The $1.45 billion conditional approval, by my government, for JBS to takeover Primo Smallgoods sparked further public backlash which partially contributed to the decision to undertake this inquiry.

Similarly, while Teys has a long history in Australia, the 2011 joint venture with agribusiness giant Cargill has facilitated exponential growth for the company.

We have seen the decline in meatworks across the nation in recent decades, which can be attributed to industry rationalisation – driven by over-capacity, inefficiency, tight supply, labour shortages and export competition.

Other facilities perished simply due to market influences at the time or as a result of the owners failing to invest in processing innovation and technology.

Many of these plants were small, regionally-focussed and would have struggled to stay profitable in a modern marketplace.

Nevertheless, this provided the opportunity for large multinationals to enter the market and quickly take a dominant position by constructing larger, more efficient plants that could support economies of scale.

But, just as we repeatedly ask ourselves when considering our supermarket duopoly, how big is too big? And what is the impact on the other supply chain stakeholders?

Even in their absence, the presence of the processors was still felt at the inquiry hearing on Tuesday.

Many of the producer-witnesses said there were others who could make a valuable contribution to this inquiry, but they were concerned about future retribution from the processors to speak out.

No adverse inference should be drawn about the larger because the evidence is yet to be tested.

However, the very fact this has been articulated speaks volumes about the levels of mistrust between producers and processors in some parts of the market.

This is a great problem for this inquiry as it moves forward and there are already machinations behind the scenes to look at ways to overcome it.

When we next hold a hearing, it will be in Canberra at the end of this month. The major processors are expected to appear before the committee and their responses to the committee are likely to be highly anticipated.

Without pre-empting the exact nature of their answers, we do know that the processing sector have long argued it struggles to operate under the weight of high volumes but low profit margins.

These companies provide similar answers whether buying cattle or negotiating an enterprise agreement with the union.

It must also be noted that there are serious questions over why it seems the value of offal and co-products are not currently worked into the price of the beast, particularly given these items have risen in worth in recent years and this additional payment has become standard practice in other beef-producing nations.

When we hear anecdotal evidence that bulls’ pizzles are retailing for up to $90 per kilogram as pet treats and cattle gallstones, which are used in Eastern medicine, could be worth up to $30,000 a kilogram, there is a very real need to investigate how the profits from these co-products can be better filtered through the rest of the supply chain.

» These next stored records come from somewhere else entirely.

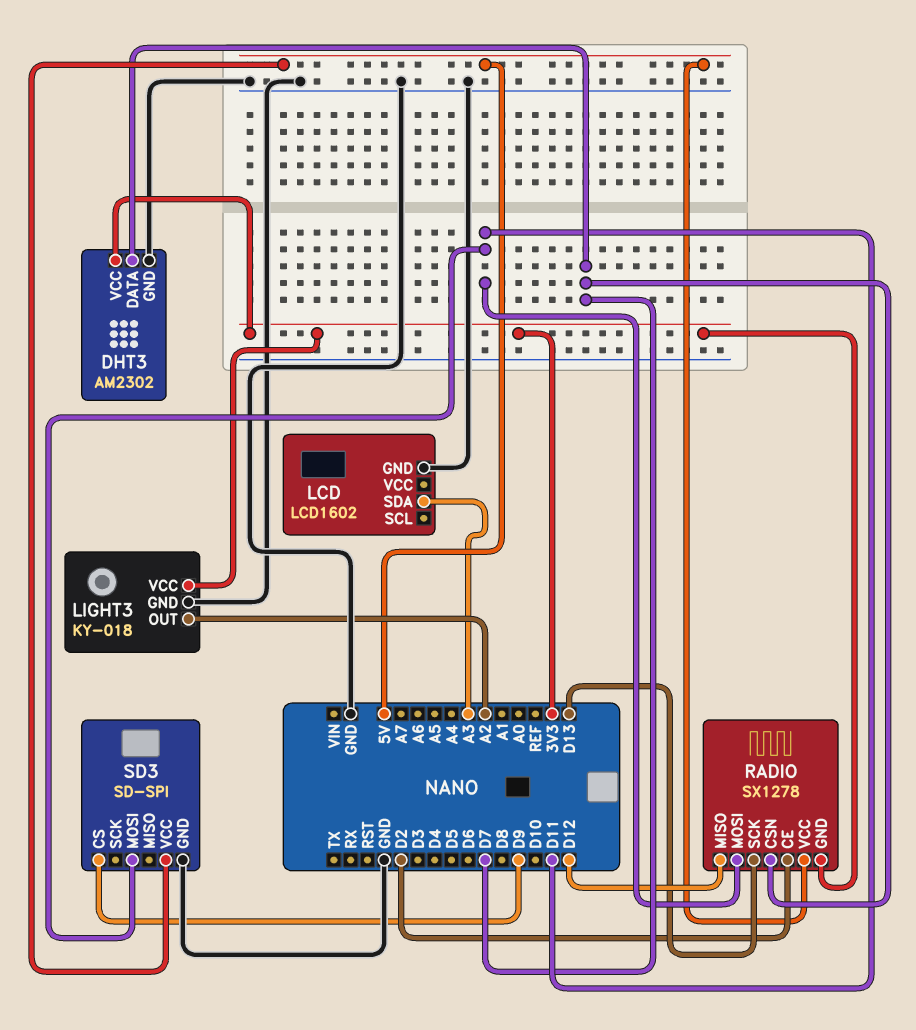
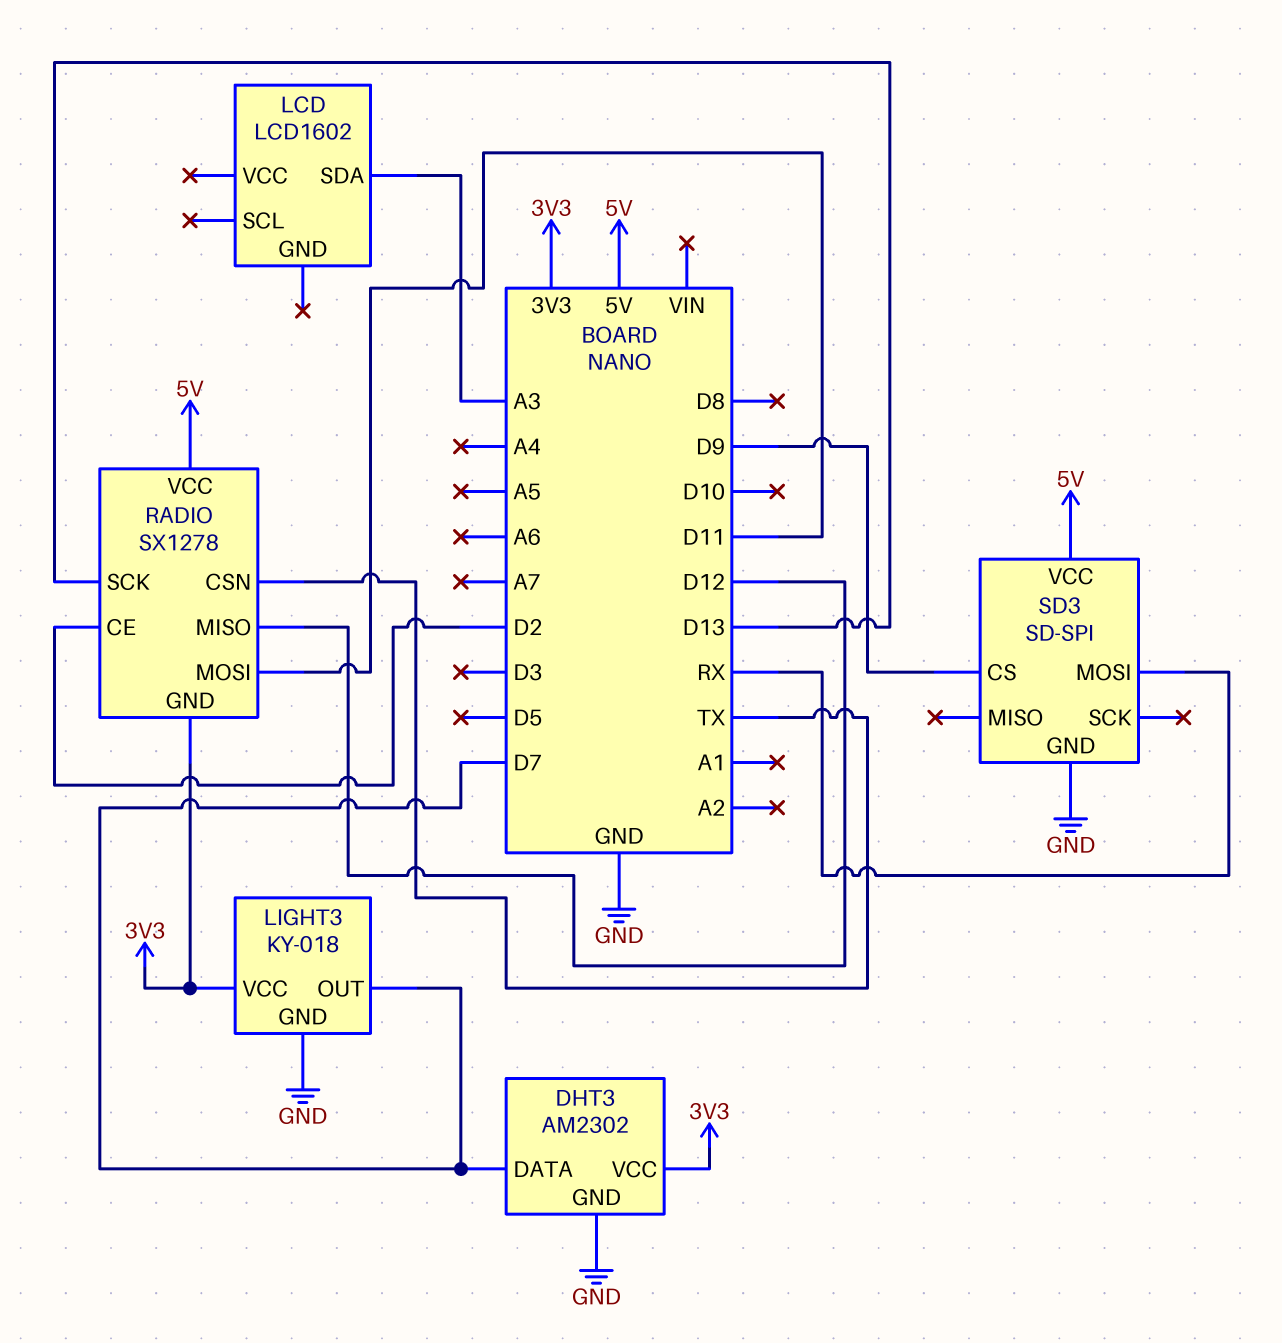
LCD pin GND: GND -> none
LIGHT3 pin OUT: A2 -> D7
RADIO pin CSN: D7 -> TX
SD3 pin MOSI: D11 -> RX

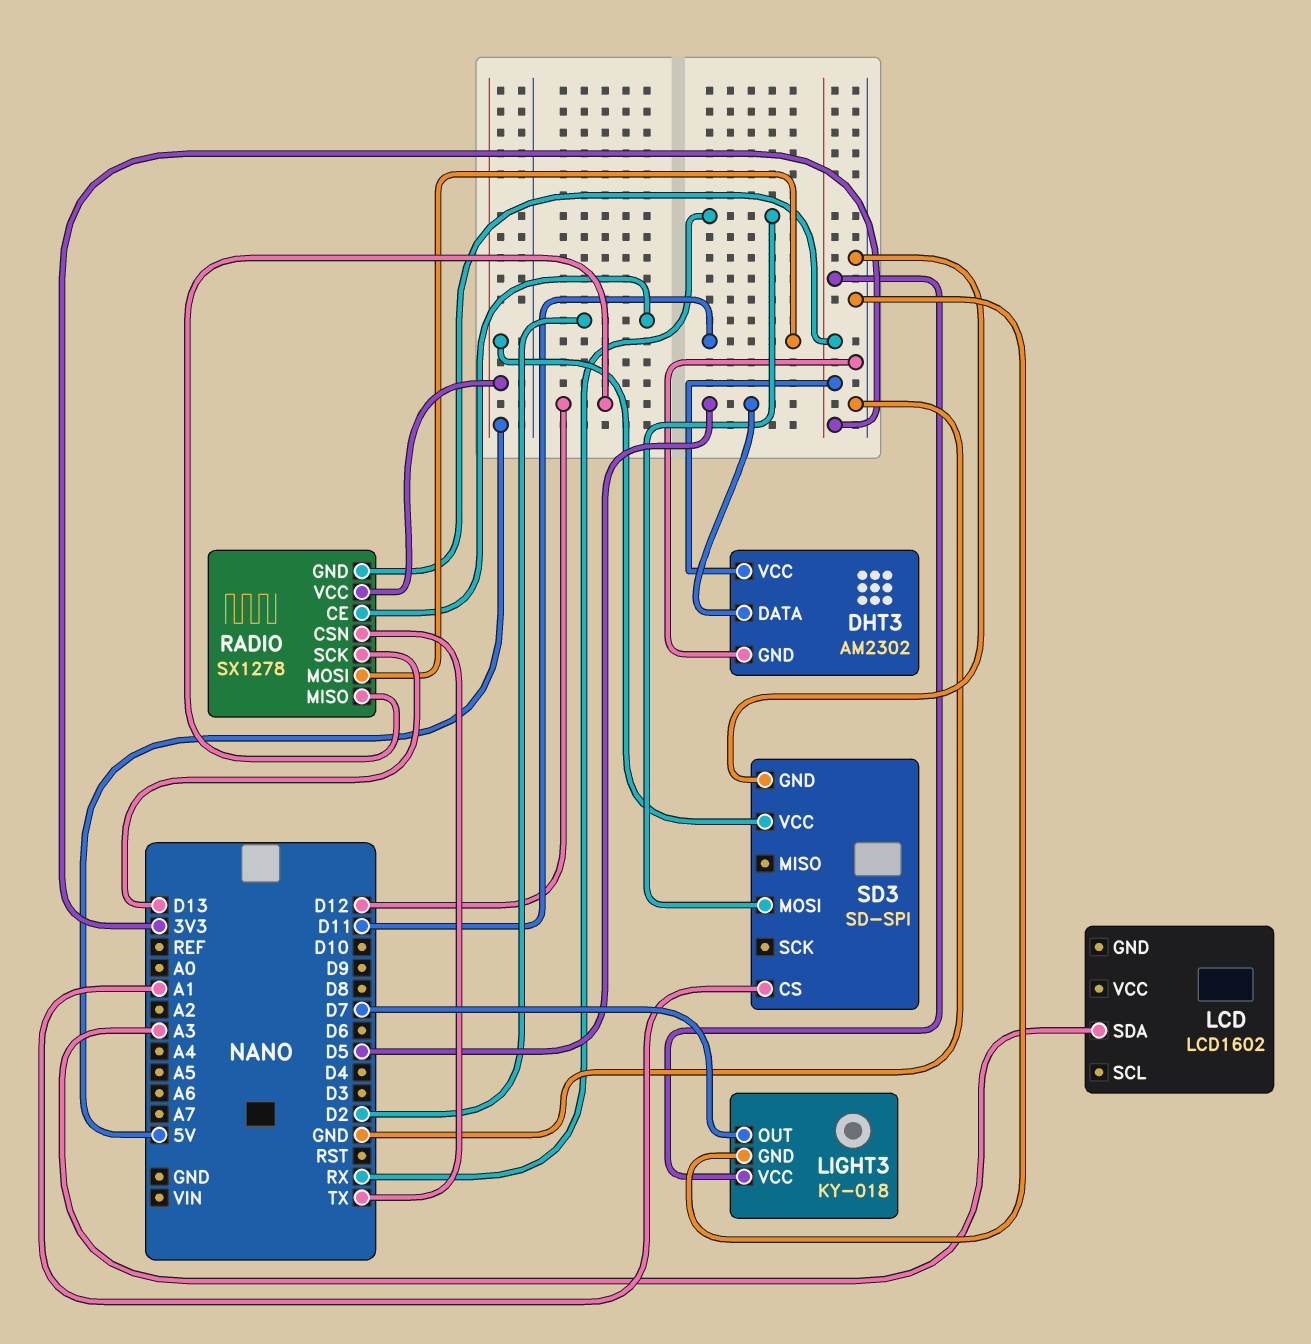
DHT3 pin DATA: D7 -> D5
SD3 pin CS: D9 -> A1

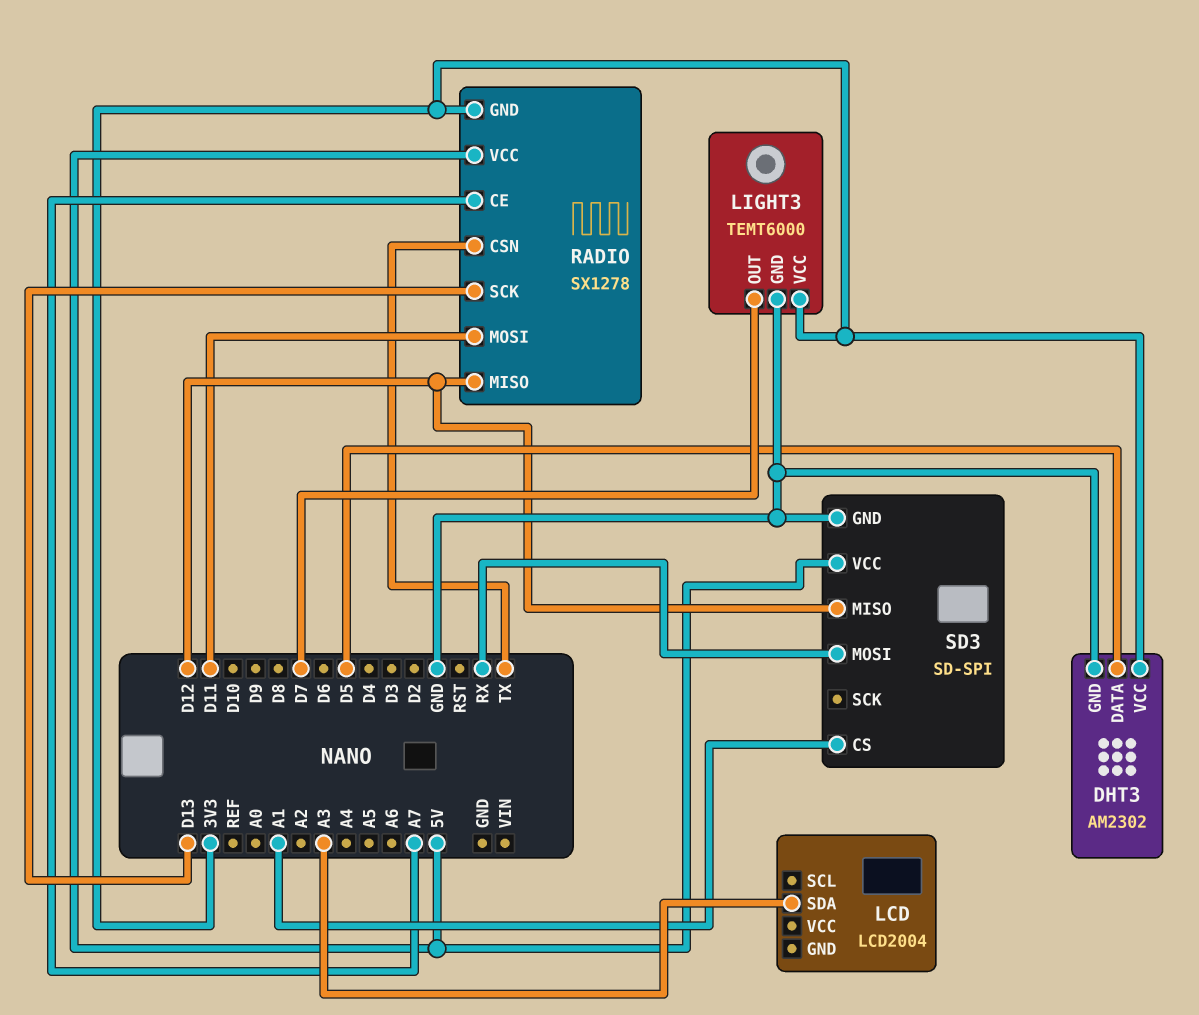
LCD: LCD1602 -> LCD2004
LIGHT3: KY-018 -> TEMT6000
RADIO pin CE: D2 -> A7
SD3 pin MISO: none -> D12

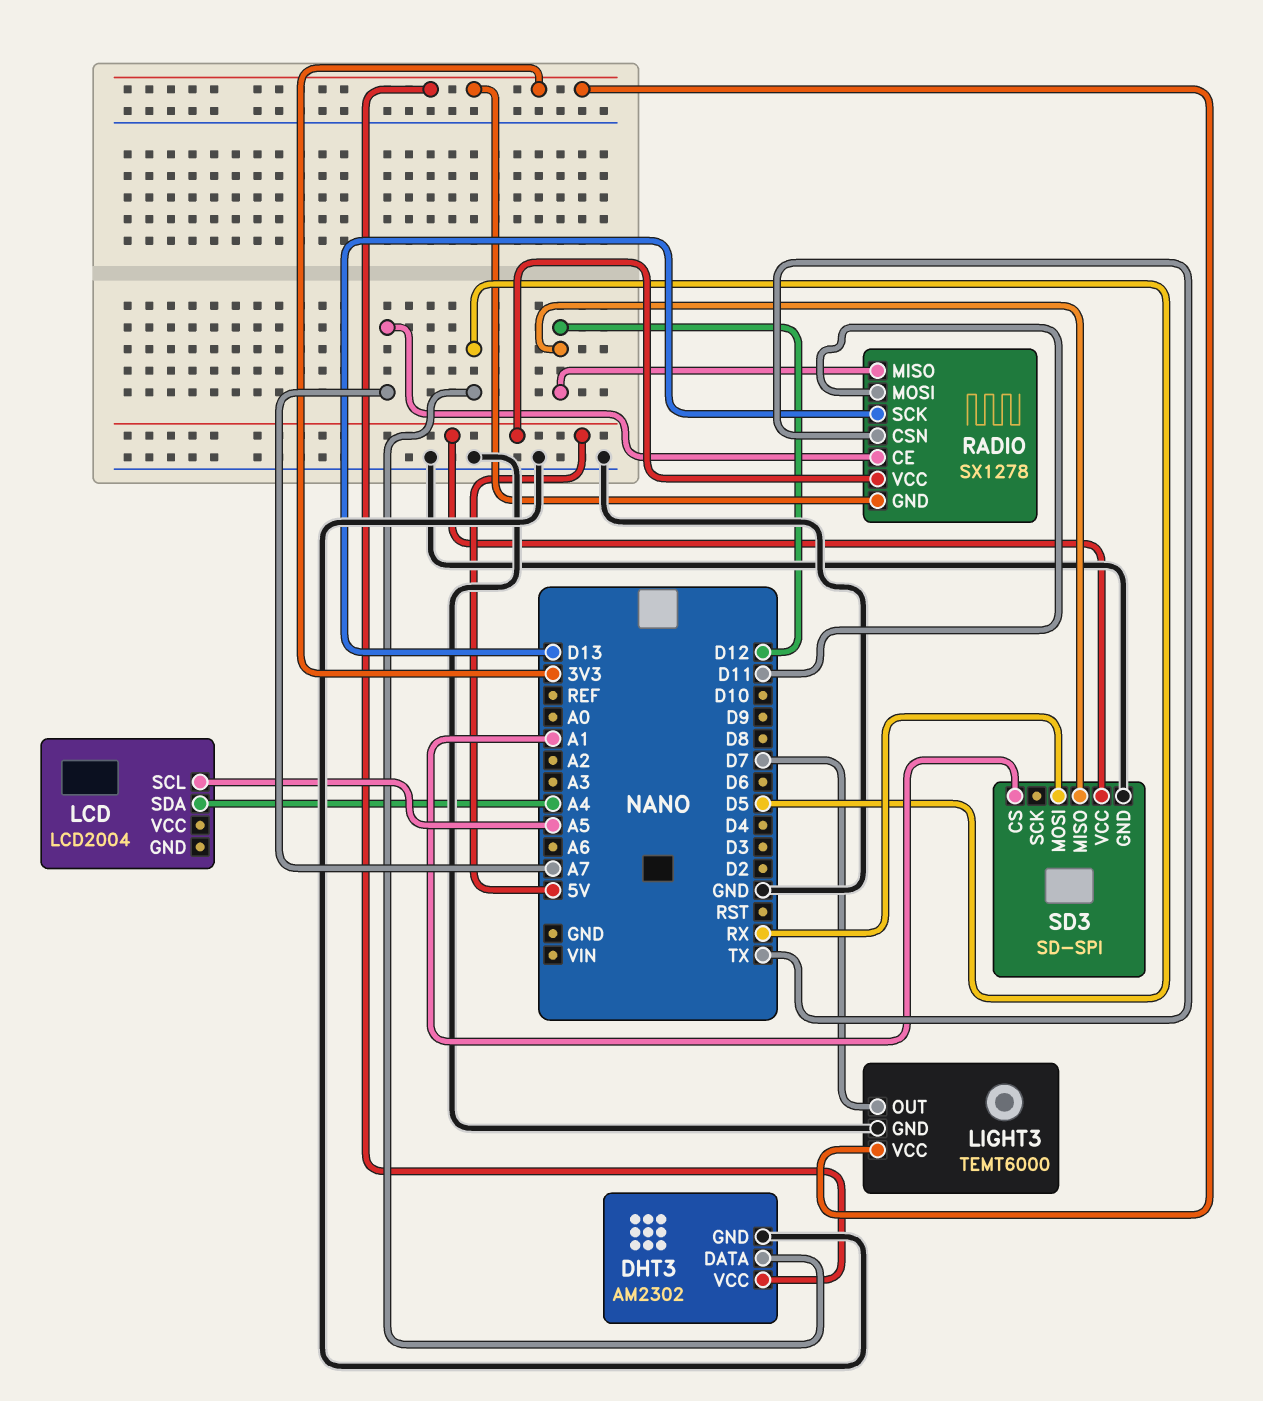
LCD pin SCL: none -> A5
LCD pin SDA: A3 -> A4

The processors believe there is a free market in the red meat sector. They claim the spread of national, large, mid-size and smaller processors across the eastern seaboard as well as the ability to move cattle across jurisdictions is clear evidence that no processing company can hold monopolistic power.

This inquiry is complicated because it deals with the thousands of saleyard and over the hook transactions that take place in every corner of Australia every day.

It is also complicated because the levels of mistrust between processors and producers have reached such heights that rumour and misinformation can distract the real issues at the heart of this inquiry.

Rumours can have a way of slipping under our mental defences before we think to question them.

It is important we catch these rumours and kill them quickly if this inquiry is to have an opportunity to benefit our livestock industry.

One thing I know for sure is that all stakeholders want a mutually-beneficial outcome that pushes our burgeoning and iconic industry forward.

That’s why facts and figures should be our focus so we can build a solid foundation that ensures there is transparency, accountability and profitability across all links of the beef supply chain.